We operate port facilities at Tocopilla, Chile for the shipment of products and the delivery of raw materials in conformity with maritime concessions, which have been granted by the respective administrative authorities. These concessions are normally renewable on application, provided that such facilities are used as authorized and annual concession fees are paid.
In 2005, Law No. 20,026, known as the “Law to Establish a Specific Tax on Mining Activity” (Ley que Establece un Impuesto Específico a la Actividad Minera) or the “Royalty Law”, established a tax to be applied to mining activities developed in Chile. In 2010, modifications were made to the Royalty Law and taxes were increased.
On February 24, 2020, Law No.21,210 the “Law to Modernize the Tax Legislation” was published. As a result of these reforms, open stock corporations, such as SQM, are subject to the general corporate tax rules. The corporate tax rate that applies to us increased to 27% in 2018.
The Chilean government may again decide to levy additional taxes on mining companies or other corporations in Chile, and such taxes could have a material adverse impact on our business, financial conditions and results of operations.
We are also subject to the Chilean Labor Code and the Subcontracting Law, which are overseen by the Labor Authority (Dirección del Trabajo), the National Geology and Mining Service (Servicio Nacional de Geología y Minería) or “Sernageomin”, and the National Health Service. Recent changes to these laws and their application may have a material adverse effect on our business, financial condition and results of operations. See “Item 3.D. Risk Factors—Risks Relating to Our Business—We are exposed to labor strikes and labor liabilities that could impact our production levels and costs.”
In addition, we are subject to Law No. 20,393, which establishes criminal liability for legal entities, for crimes such as, (a) asset laundering, (b) financing terrorism, (c) bribery and (d) obliging employees to breach sanitary restrictions ordered by the local authorities. Potential sanctions for violations under this law could include (i) fines, (ii) loss of certain governmental benefits during a given period, (iii) a temporary or permanent bar against the corporation executing contracts with governmental entities, and (iv) dissolution of the corporation.

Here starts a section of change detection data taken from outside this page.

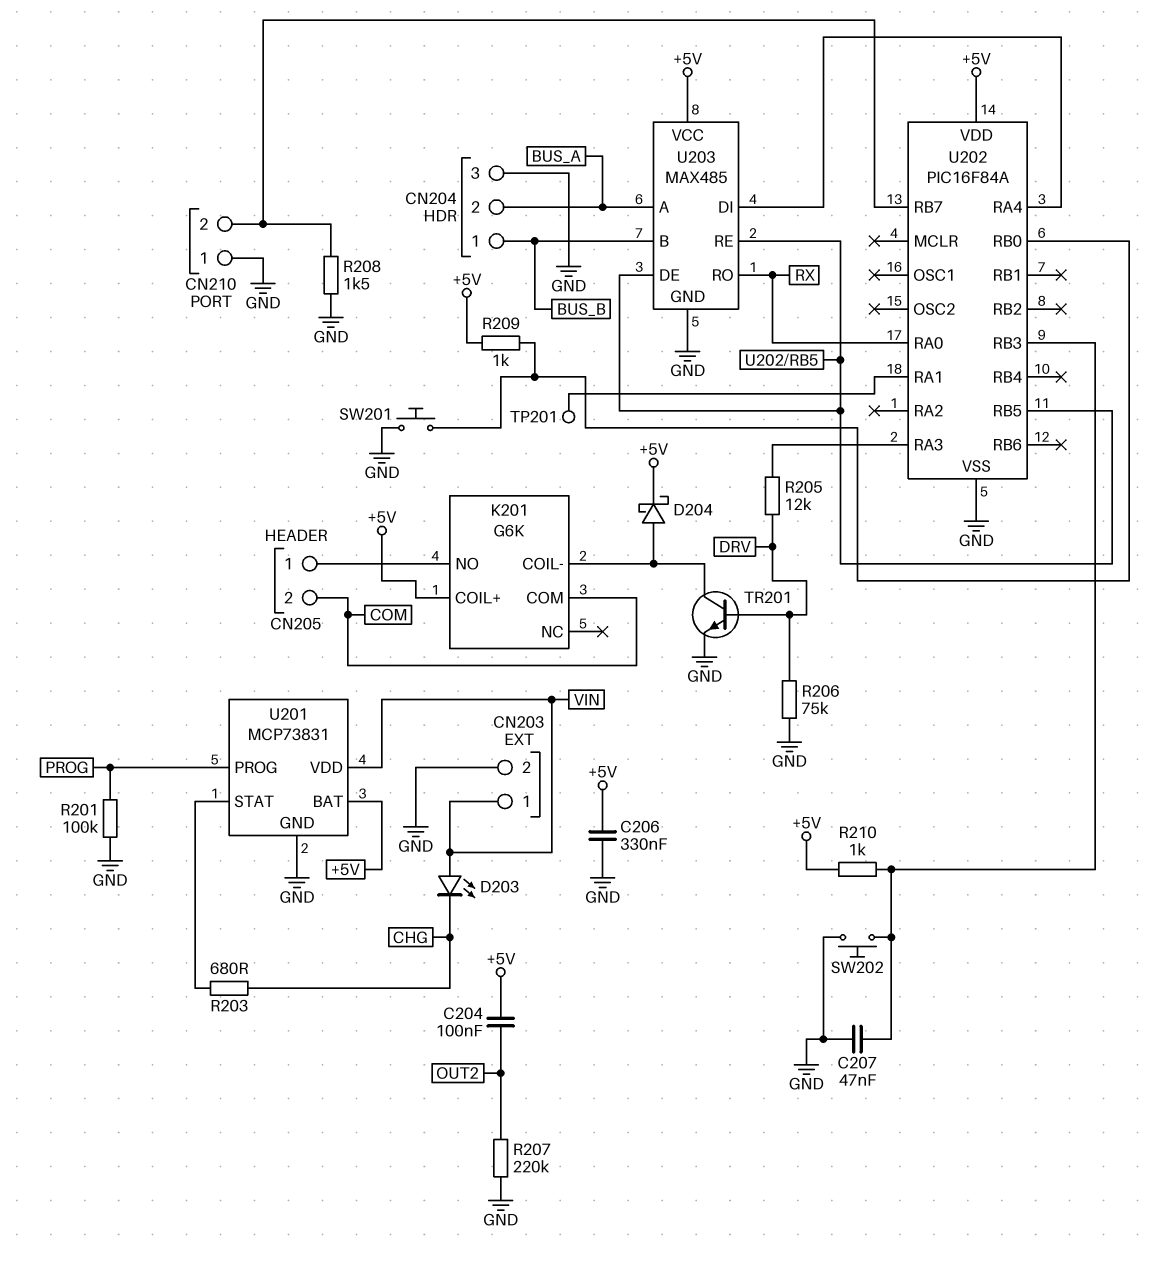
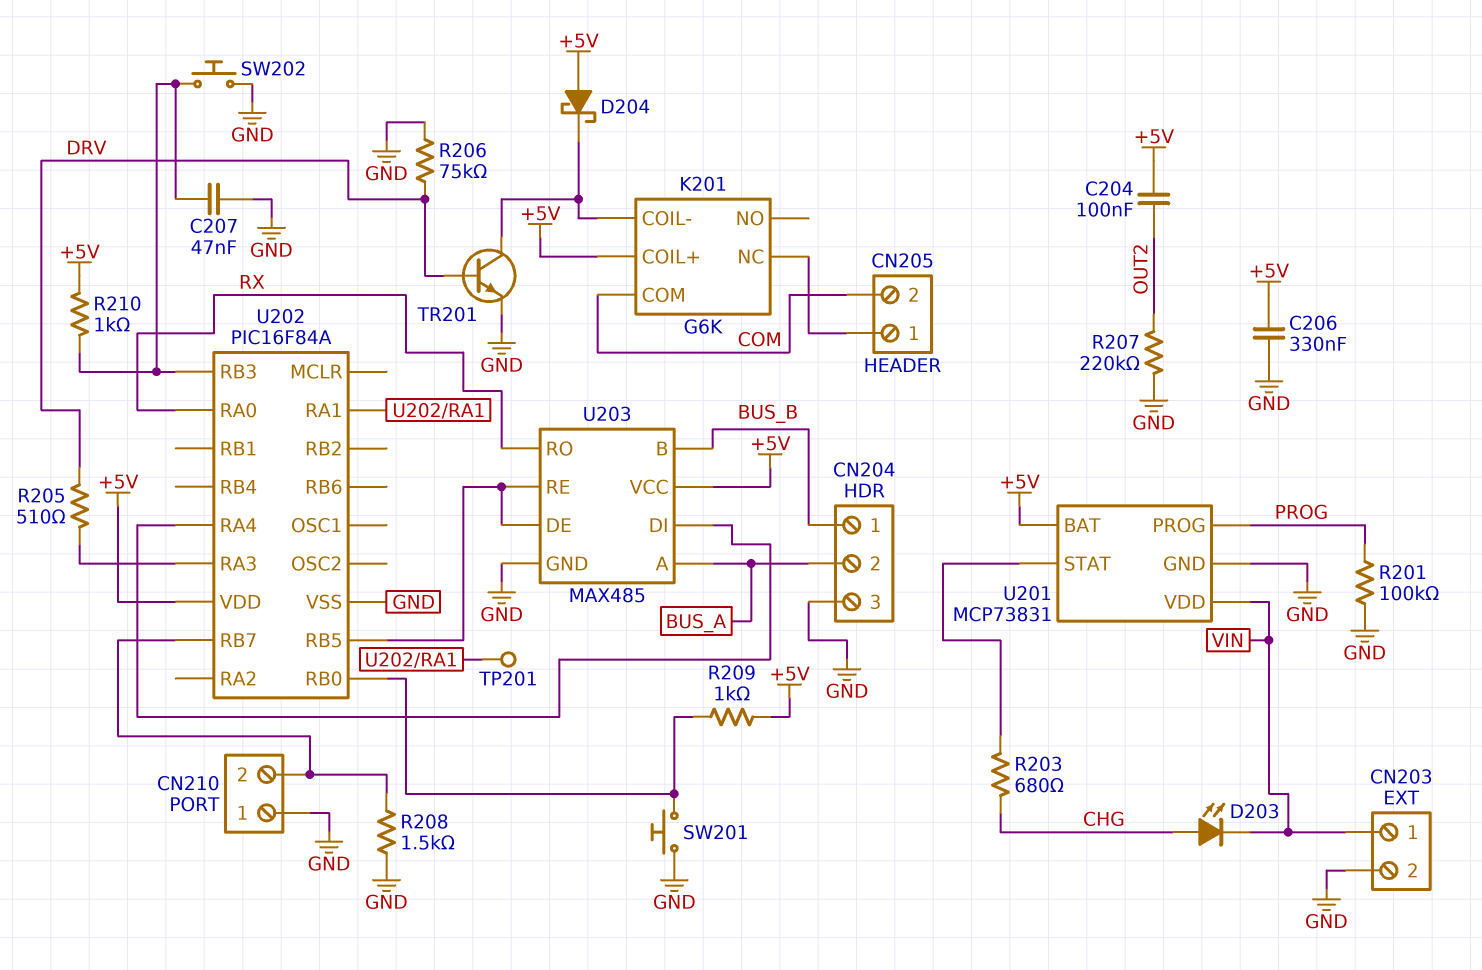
D203: LED (A VIN, K CHG) -> LED (A CHG, K VIN)
D204: schottky (A K201/COIL-, K +5V) -> schottky (A +5V, K K201/COIL-)
K201 pin NC: none -> CN205/1
K201 pin NO: CN205/1 -> none
R205: 12k (DRV, U202/RA3) -> 510 (DRV, U202/RA3)

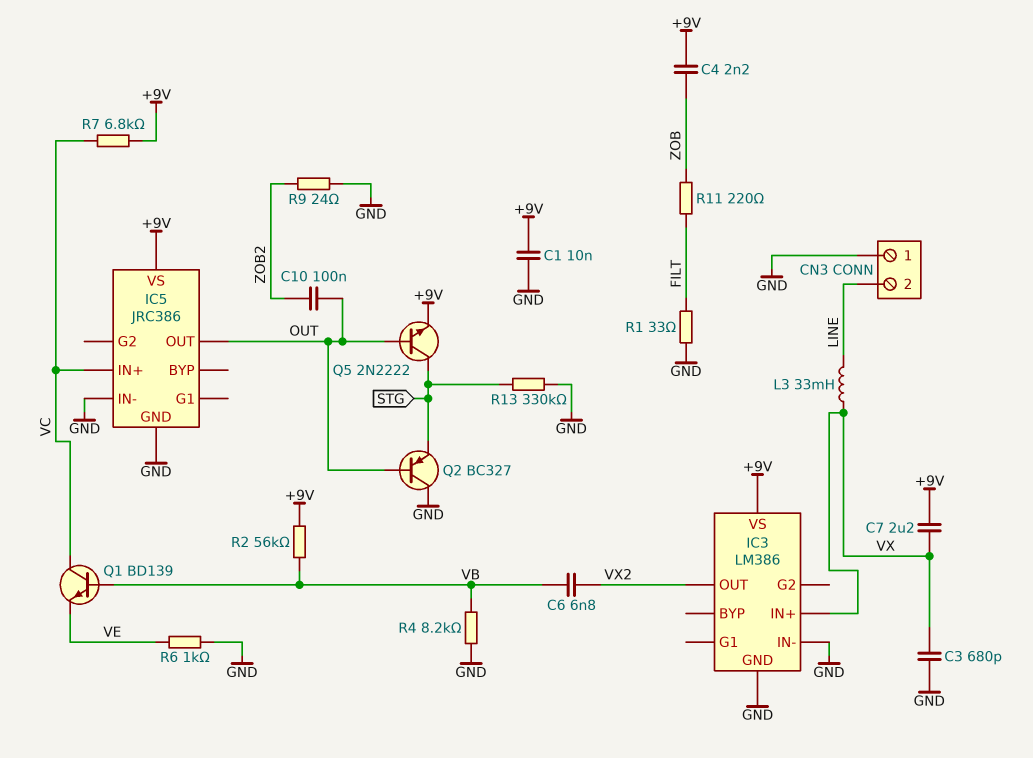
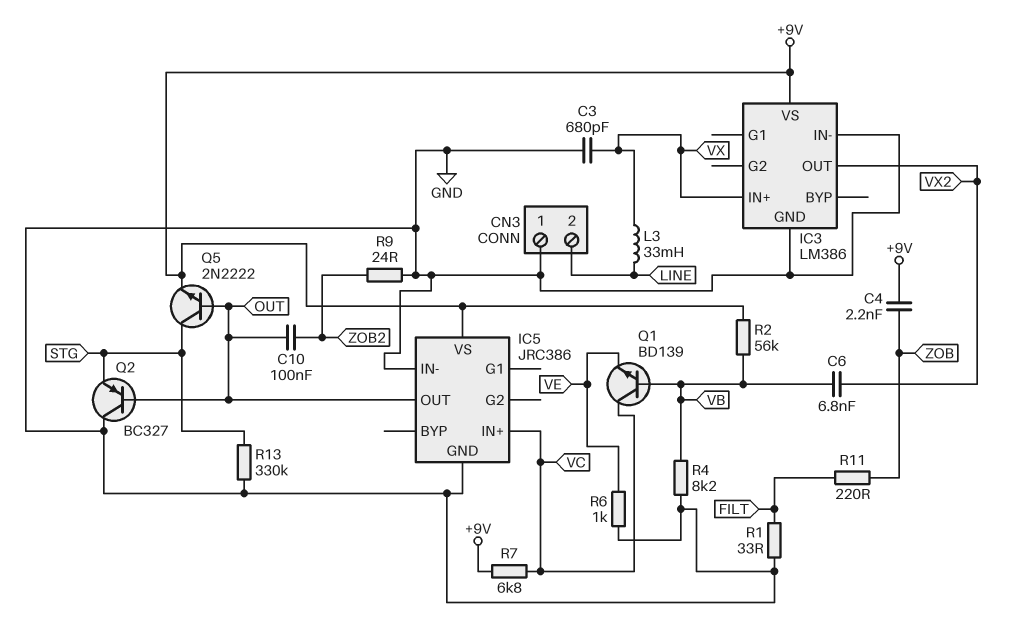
C1: 10nF (+9V, GND) -> none
C7: 2.2uF (+9V, VX) -> none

We are subject to the Securities Market Law and Law No. 18,046 on Corporations (Ley de Sociedades Anónimas) or the “Chilean Corporations Act”, which regulates corporate governance of public companies. Specifically, the Chilean Corporations Act regulates, among other things, independent director requirements, disclosure obligations to the general public and to the CMF, as well as regulations relating to the use of inside information, the independence of external auditors, and procedures for the analysis of transactions with related parties. See “Item 6.C. Board Practices” and “Item 7.B. Related Party Transactions.”
Law No. 21,455, which was published in the Official Gazette on June 21, 2022, establishes a legal framework for facing the challenges derived from climate change and complying with the Chilean State’s international commitments regarding such issue. Law No. 21,455, amends the Chilean Corporations Act to recquire open stock corporations registered in the Securities Register to periodically provide information to CMF in connection with the impact of their activities on the environment and climate change.
Law No. 21,521, which was published in the Official Gazette on January 4, 2023, seeks to promote competition and financial inclusion in financial services through innovation and technology. Law No. 21,521 regulates the following financial services: (i) crowdfunding platforms; (ii) alternative systems for the transaction of financial instruments or securities; (iii) credit advice; (iv) investment advice (v) custody of financial instruments; (vi) order routing, and (vii) intermediation of financial instruments. In addition, Law No. 21,521 amends the Chilean Corporations Act to increase by 2,000 (or the higher number determined by the CMF) the number of shareholders that a closed corporation must have to be required to register its shares in the Securities Registry and become an open stock corporation. Law No. 21,521 also amends the Securities Market Law to establish a simplified regime for debt securities, which will be detailed by the CMF.
There are currently no material legal or administrative proceedings pending against us except as discussed under “Item 8.A.7 Legal Proceedings”, in Note 20 to our consolidated financial statements and below under “Safety, Health and Environmental Regulations in Chile.”